Em nova violação de trégua, 3 soldados ucranianos morrem no leste do país

Kiev, 10 set (EFE).- Três soldados ucranianos morreram em combates com as milícias separatistas do leste do país, em uma nova violação da trégua declarada no país desde 2015.

"Nas últimas 24 horas em ações militares, três soldados ucranianos morreram e outro ficou ferido", afirmou em entrevista coletiva o porta-voz do Ministério da Defesa, Andrei Lisenko.

Os militares passaram por cima de uma mina terrestre em uma estrada perto da cidade de Marinka, na região de Donestk.

As autoridades separatistas acusam as forças governamentais de violar o cessar-fogo em mais de cem ocasiões com tiros de artilharia, morteiro, lança-granadas e blindados.

Ambos os lados acertaram no fim de agosto uma trégua para ser iniciada em setembro. No entanto, como ocorreu no ano passado, os confrontos foram retomados pouco depois.

O secretário-geral da Organização para a Segurança e Cooperação na Europa (OSCE), Lamberto Zannier, pediu ontem que as partes envolvidas no conflito respeitem o cessar-fogo em vigor desde a assinatura dos acordos de Minsk em fevereiro de 2015.
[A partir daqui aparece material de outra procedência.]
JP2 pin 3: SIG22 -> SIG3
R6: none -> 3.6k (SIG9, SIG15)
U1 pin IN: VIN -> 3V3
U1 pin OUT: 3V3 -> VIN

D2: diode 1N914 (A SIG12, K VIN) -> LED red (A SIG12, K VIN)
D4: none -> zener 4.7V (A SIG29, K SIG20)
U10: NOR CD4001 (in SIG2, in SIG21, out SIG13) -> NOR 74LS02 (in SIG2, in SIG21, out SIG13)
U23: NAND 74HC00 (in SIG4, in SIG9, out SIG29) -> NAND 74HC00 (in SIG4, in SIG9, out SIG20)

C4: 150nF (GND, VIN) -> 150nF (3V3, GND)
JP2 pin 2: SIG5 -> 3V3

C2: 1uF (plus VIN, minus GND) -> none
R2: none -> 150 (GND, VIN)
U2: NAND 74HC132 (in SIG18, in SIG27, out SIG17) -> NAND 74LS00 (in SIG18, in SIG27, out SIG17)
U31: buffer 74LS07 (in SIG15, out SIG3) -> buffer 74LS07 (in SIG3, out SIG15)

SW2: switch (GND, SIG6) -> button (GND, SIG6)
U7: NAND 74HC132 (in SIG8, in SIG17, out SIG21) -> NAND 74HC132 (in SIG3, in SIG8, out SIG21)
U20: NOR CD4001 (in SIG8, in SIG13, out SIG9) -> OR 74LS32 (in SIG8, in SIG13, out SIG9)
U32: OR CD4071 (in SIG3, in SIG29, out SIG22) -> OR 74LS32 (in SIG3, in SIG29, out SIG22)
"Temos feito grandes esforços desde o início do ano para conseguir um cessar-fogo. Infelizmente, registramos muitas violações. Por isso, quero pedir a ambas as partes que cumpram os acordos e respeitem o regime de trégua", disse Zannier em Kiev.

O diplomata italiano destacou que nos territórios controlados pelas milícias separatistas pró-russas se observa uma "especial falta de respeito" ao cessar-fogo e aos acordos de Minsk.

As negociações de paz estão estagnadas, entre outras coisas, pela falta de entendimento sobre a realização de eleições nas zonas controladas pelos separatistas. Kiev exige garantias de segurança e a presença de observadores internacionais.

Além disso, a Ucrânia reivindica o controle da fronteira entre as regiões de Donestk, Lugansk e o território russo. Já Moscou pede ao governo do país vizinho que primeiro aprove uma lei que garanta status especial às zonas separatistas.

A Rússia afirmou nesta semana que a Ucrânia não recuperará o controle sobre sua fronteira até a realização de eleições nas regiões separatistas.